Keep a finger on the industry’s pulse at all times.
For example, if you submit a bid that includes $100,000 for material and that material ends up costing closer to $150,000 during a volatile market and after the price fluctuates, you could lose a lot of money.
By including an escalation clause in your bids and/or contracts and keeping your head on a swivel in tune with the industry’s rapidly changing events, you can ensure that you won’t go into the red on the project and protect yourself from unnecessary losses. It’s CYA 101
4. Work Out a Storm Schedule With Your Clients
If there’s any possibility of a major storm disrupting your project, it’s best to work out a storm schedule with your client ahead of time. Discuss making a storm schedule with your client proactively so they don’t become uncooperative, frustrated or both when a storm comes up and you have to adjust your team’s schedule.
And we got caught in a geno-viral-economic-sociologic storm called COVID-19.

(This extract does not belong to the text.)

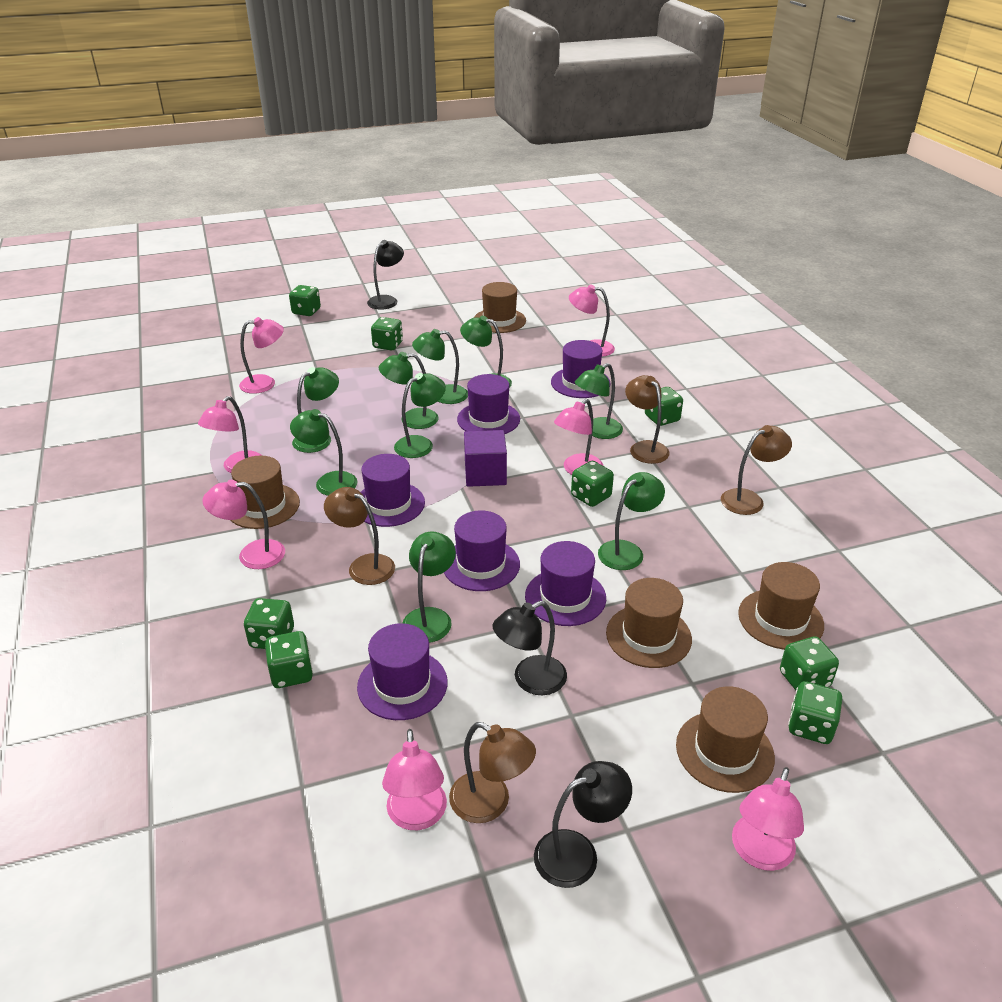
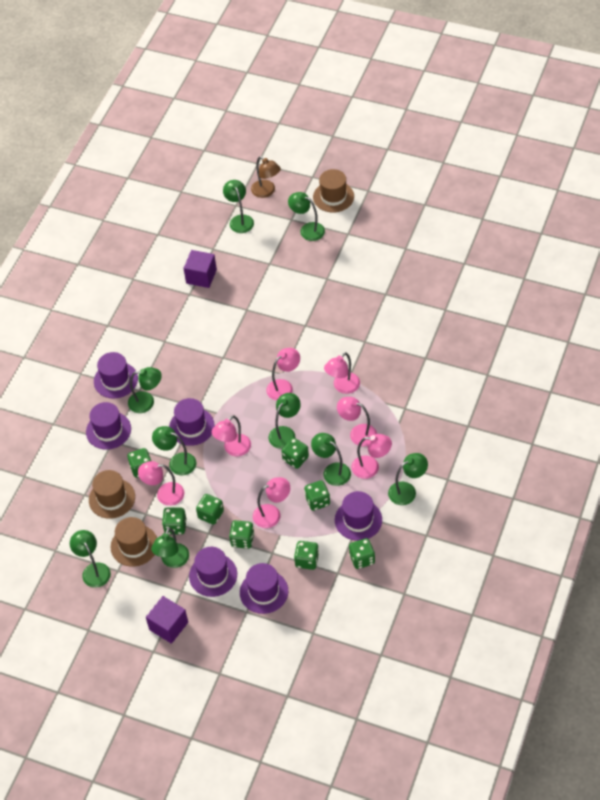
black lamp: 3 -> 0
brown hat: 5 -> 3
brown lamp: 4 -> 1
purple cube: 1 -> 2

5. Find a Reliable Source for Home Building Supplies
Since the pandemic began, top-quality building products have been hard to procure on time. This difficulty has led to a lot of misunderstandings and disagreements between builders and their homeowners.
Communicate and be proactive. Certain core products that were routinely 4-6 week lead times, may now take double the time. Prices can change at any time due to supply chain issues. Practice patience and understanding for your company, your stakeholders and customers.
General material and builders’ supplies are hard enough to procure — let alone top-quality building products — which has made it incredibly frustrating for builders trying to complete projects on time. Managing and meeting homeowner expectations is easier when you have a reliable source for purchasing material.
Builders’ General has been a trusted name in home building supplies since 1931. Our first priority is your success as a builder because we see you as part of our family — and we always take care of family. We are partners with many family businesses in the LBM industry, that’s why we get it and we’ve got your back as a 4th generation family business.
Not many building supply companies can claim that you can get an executive on the phone whenever you need help, but we can. TJ and his other family owners are constantly giving guidance, protection and support during this period of difficulty. We’ve been in business for 90 years for a reason: We help people successfully build and renovate homes.
And not just with nails, lumber and deliveries but with many other value-added options and resources that create that sticky factor with our customer. Our business is very much a relationship business, galvanized over four generations. We will always make it right, and we know you live to build and build to live.
I am TJ Shaheen, 4th generation, owner, Executive Vice President of Builders’ General Supply Co, and I approve this message.
If you need any more information or would like to discuss how our company can help you succeed in the LBM business, please email me at email@example.com. I look forward to learning and growing from these past years’ events. With passion, perseverance and grit, we will power through and will be better on the other side of it.
And who knows…everything ebbs and flows. Remember the beginning of the pandemic when the soup aisle was completely barren and you couldn’t get a roll of any papered product at any store? Not even Amazon? Now you can buy a roll of paper towels AND toilet paper at any surrounding CVS Pharmacy location and get $10 back in Extra Bucks. It’s possible that we’ll have an abundance of lumber products in the future, too.
As Winston Churchill once said, “The farther backward you can look, the farther forward you can see.”